Senin, 02 Agustus 2010

LANTAI DANSA KEJI

~ Semburat Jingga ~


Asoy! Melodi anyir ala instrumentalia demokrasi tertumpah ruah di lantai dansa negeri. Auranya tak bisa dipungkiri, melejitkan birahi ketamakan yang telah bertunas dari bibit haus kekuasaan. Tataplah mata penikmat dansa itu. Semua merah dan kelam serupa serigala kutub yang terhibernasi oleh salju dan kini butuh makanan mengenyangkan. Tak perlu diberi umpan, mereka justru akan mendatangi segala yang bau uang. Menjilat-jilat kaki penuh nanah pemodal yang punya kuasa besar. Membungkuk-bungkuk mencampak harga diri yang pada rakyat mereka serukan lantang.



Oh…lantai dansa itu memang benar ibarat nektar pengundang lebah-lebah yang giat bekerja. Mereka derma hidupnya pada Sang Ratu, tanpa menilik bahwa ternyata Ratu lebah tak mentransformasi nektar menjadi madu yang menyembuhkan namun menjaga kelangsungan peradaban bengis lagi menyesatkan. Kaum-kaum penghembus ideologi beda haluan, mengintip-ngintip dari lubang kaca. Hatinya berdesir antara harus menggenggam erat ideologinya atau ikut tenggelam dalam gegap gempita lantai dansa.

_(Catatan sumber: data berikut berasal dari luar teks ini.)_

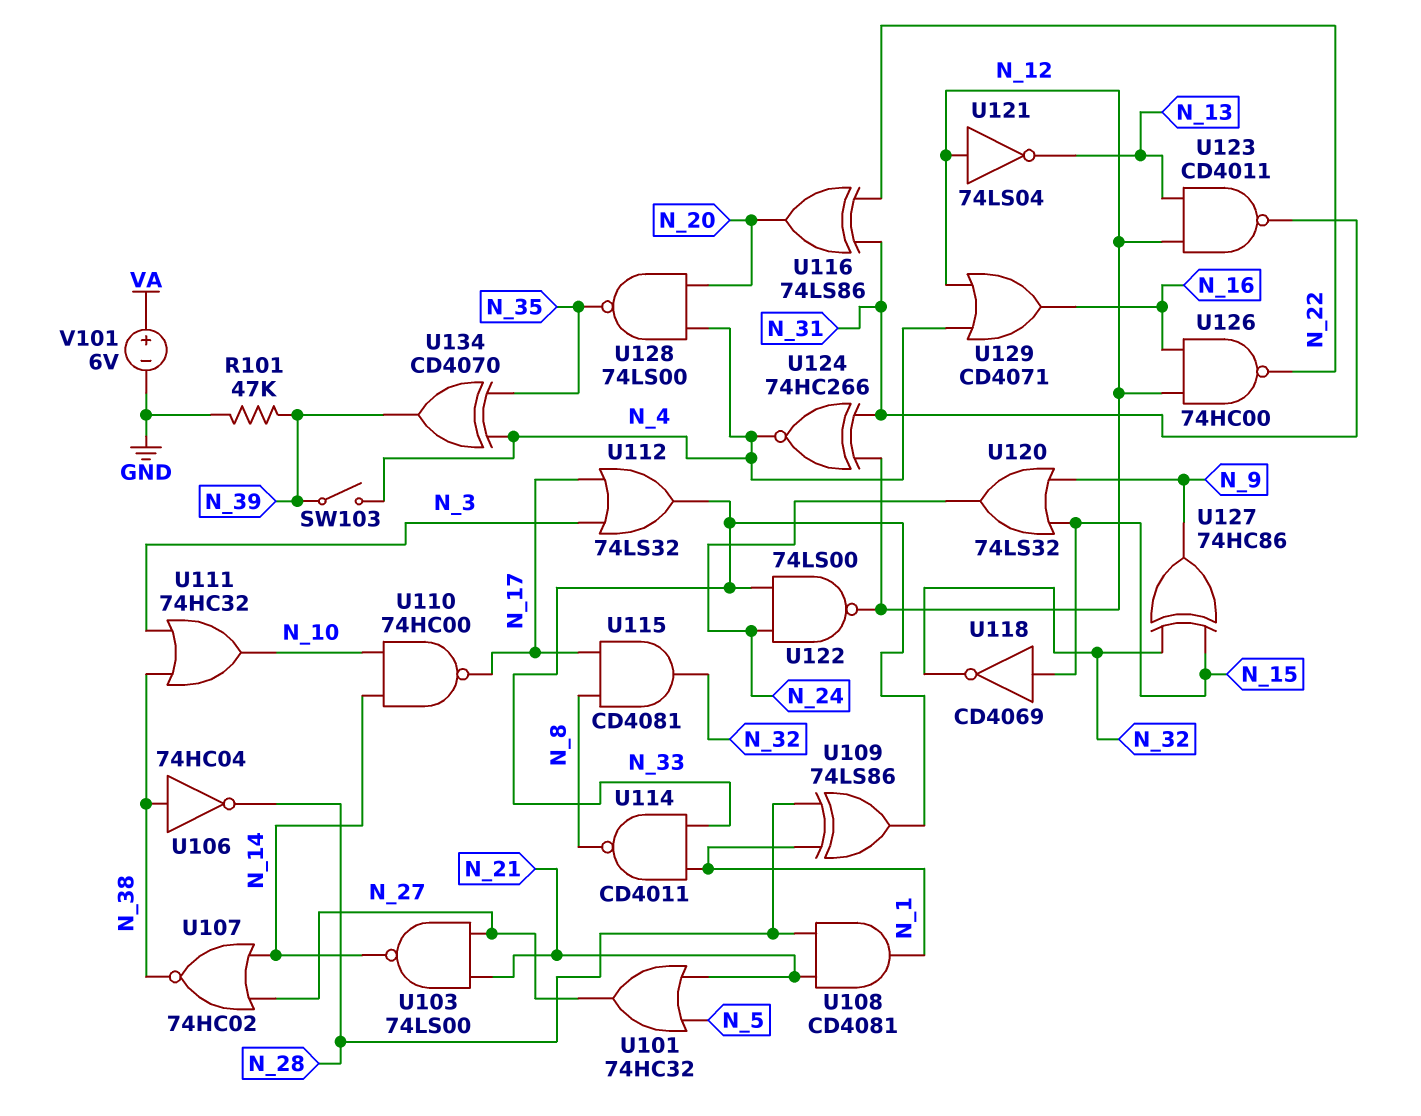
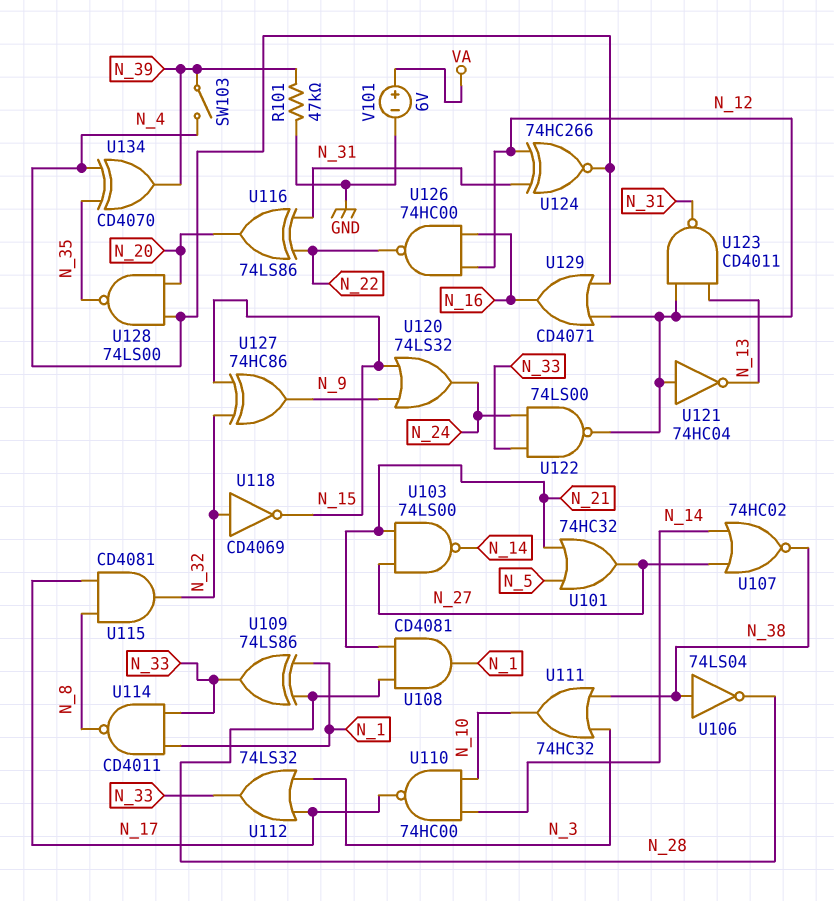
U106: NOT 74HC04 (in N_38, out N_28) -> NOT 74LS04 (in N_38, out N_28)
U118: NOT CD4069 (in N_15, out N_32) -> NOT CD4069 (in N_32, out N_15)
U121: NOT 74LS04 (in N_12, out N_13) -> NOT 74HC04 (in N_12, out N_13)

Aha! Insting hewan yang berbicara dan menjelma menjadi kaisar merah bertanduk dua di hatinya. Mereka masuk, tetap mengenakan pakaian terdahulunya namun akal dan hati telah mereka gadai pada satpam di dunia baru khas jungkir balir politisi lantai dansa demokrasi.



Si -yang tadinya- ideologis berkata bahwa dirinya tetap idealis, agamis, tak mungkin tervirus hedonis apalagi liberalis. Hihihihi…mereka tak tau saja bahwa lantai dansa tak memberi kesempatan bagi kesadaran untuk terjaga, ia akan membelai pedansa untuk lena dalam dunianya, lupa pada hakikat hidupnya. Yah itulah yang mengaku-ngaku ideologis tapi menaruh ragu pada ideologinya, mati kutu kau di sana! Maka tak perlu diprediksi lagi akan jadi apa para pedansa yang sedari awal memang berniat untuk lelap dalam dansa retorika dan tarian erotis kebijakan yang oportunis. Mereka makin mabuk dan hilang kesadaran, sakaw oleh kekuasaan dan pemenuhan kebutuhan yang sebenarnya semestapun tak akan cukup menggenapkan.



Tengoklah yang berseliweran di luar lantai dansa. Mereka menoleh penuh nestapa, mengusap-usap pelupuk mata yang belum kering dan tidak akan pernah kering dari tangisan karena usus mereka bersenandung tak kalah keras dengan musik lantai dansa. Dunia mereka kelam karena listrik melulu padam. Belum lagi yang menjerit karena bahan pokok harganya kian meroket, mirip seperti kasus pornoaksi Ariel Peterseli-Luna Peyek-Cut Jempol Kaki, yah serupa itulah, membumbung terus tak berujung pada ketegasan penyelesaian. Yang berkeliaran di luar namun juga fans berat demokrasi kini juga telah menggandrungi yang namanya kebebasan berekspresi. Mau pamer bahu, pamer dada, pamer-pamer yang lain pun tak masalah. Karena baginya, hidup dan mati mereka akan sama seperti hikayat berkiblat materi. Tak ada yang mencipta, tak perlu buku tanggungjawab. Hihihi…mengerikan!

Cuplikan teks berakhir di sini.